私はずるずると王宮の外へと連れ出された。


「アレン様が馬車でお待ちですよ。」


 私は鞄を言われるがまま持たされ、いつの間にか門の前に止まっていた馬車の中に乗せられていた。










ガラガラと馬車が通りを進んで行く、私の正面に座った、制服に身を包んだアレンは、私が馬車に乗り込んでから一言も口を開いていない。

 こちらから話しかけようかと思ったが、アレンが攻略対象の人かもしれないと思うとうかつに話しけられない。

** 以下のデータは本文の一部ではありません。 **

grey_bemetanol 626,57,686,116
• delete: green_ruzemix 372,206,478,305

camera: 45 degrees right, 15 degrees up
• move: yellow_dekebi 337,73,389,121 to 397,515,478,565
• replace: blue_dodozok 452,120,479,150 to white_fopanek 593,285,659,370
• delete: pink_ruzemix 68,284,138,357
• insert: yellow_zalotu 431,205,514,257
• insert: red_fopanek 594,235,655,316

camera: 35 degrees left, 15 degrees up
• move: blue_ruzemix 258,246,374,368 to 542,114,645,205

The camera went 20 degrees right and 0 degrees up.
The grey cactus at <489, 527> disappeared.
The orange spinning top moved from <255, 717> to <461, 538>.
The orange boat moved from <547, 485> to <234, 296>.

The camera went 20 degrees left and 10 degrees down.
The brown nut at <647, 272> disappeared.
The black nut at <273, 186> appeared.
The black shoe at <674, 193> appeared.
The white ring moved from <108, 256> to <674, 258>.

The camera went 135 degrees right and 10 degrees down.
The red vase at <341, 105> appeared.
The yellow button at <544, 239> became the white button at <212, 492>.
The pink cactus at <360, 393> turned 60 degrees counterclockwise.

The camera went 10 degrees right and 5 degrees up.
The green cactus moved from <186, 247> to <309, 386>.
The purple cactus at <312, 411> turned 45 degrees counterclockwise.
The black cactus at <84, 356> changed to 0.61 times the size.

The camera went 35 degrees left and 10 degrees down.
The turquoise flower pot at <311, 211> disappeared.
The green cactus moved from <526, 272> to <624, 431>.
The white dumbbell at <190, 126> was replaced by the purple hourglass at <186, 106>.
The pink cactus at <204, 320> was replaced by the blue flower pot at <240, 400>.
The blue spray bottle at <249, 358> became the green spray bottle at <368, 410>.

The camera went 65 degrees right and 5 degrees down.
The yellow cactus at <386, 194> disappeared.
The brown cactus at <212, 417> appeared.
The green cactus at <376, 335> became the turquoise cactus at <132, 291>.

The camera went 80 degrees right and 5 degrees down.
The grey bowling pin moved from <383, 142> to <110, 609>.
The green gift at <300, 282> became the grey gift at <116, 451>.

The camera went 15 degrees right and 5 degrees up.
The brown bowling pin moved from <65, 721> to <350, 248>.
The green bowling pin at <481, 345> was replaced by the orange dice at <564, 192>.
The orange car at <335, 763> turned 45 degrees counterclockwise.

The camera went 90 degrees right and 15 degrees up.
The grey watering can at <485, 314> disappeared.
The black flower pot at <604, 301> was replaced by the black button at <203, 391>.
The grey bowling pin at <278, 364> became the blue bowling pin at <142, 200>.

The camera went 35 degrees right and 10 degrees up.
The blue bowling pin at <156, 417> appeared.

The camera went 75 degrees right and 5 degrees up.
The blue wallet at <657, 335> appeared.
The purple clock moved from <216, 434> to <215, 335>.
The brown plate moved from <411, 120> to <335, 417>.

 ただ、ずっと黙っているのもだんだんと辛くなってきて、私は当たり障りのない言葉を言った。


 「今日は良い天気だね。」


 アレンはちらっと外を見て、不思議そうな顔をした。


 「外は曇っているけれどね。どうしたんだい急に?」


 どうしたって聞かれても特に理由もなく話しかけている。仕方ないのでさっきから気になっていた事を尋ねた。


 「そういえば、どうして朝から、私の事を待っていたの?」


 アレンは、はぁーと長くため息をつくと面倒くさそうに言った。


 「幼なじみのよしみで、セシリアのお世話係にされたのだよ……。」


私の耳は幼なじみという言葉にピクリと反応した。これは主人公の攻略対象の可能性が高い。

 大体、こういうのは、悪役と近しい人が攻略対象だったりするのだ。

 これは、アレンとこれ以上の関わりを持たない方がいいに決まっている。


 そう思っている内に、馬車が止まって、御者が「着きましたよ」と外から声をかけてきた。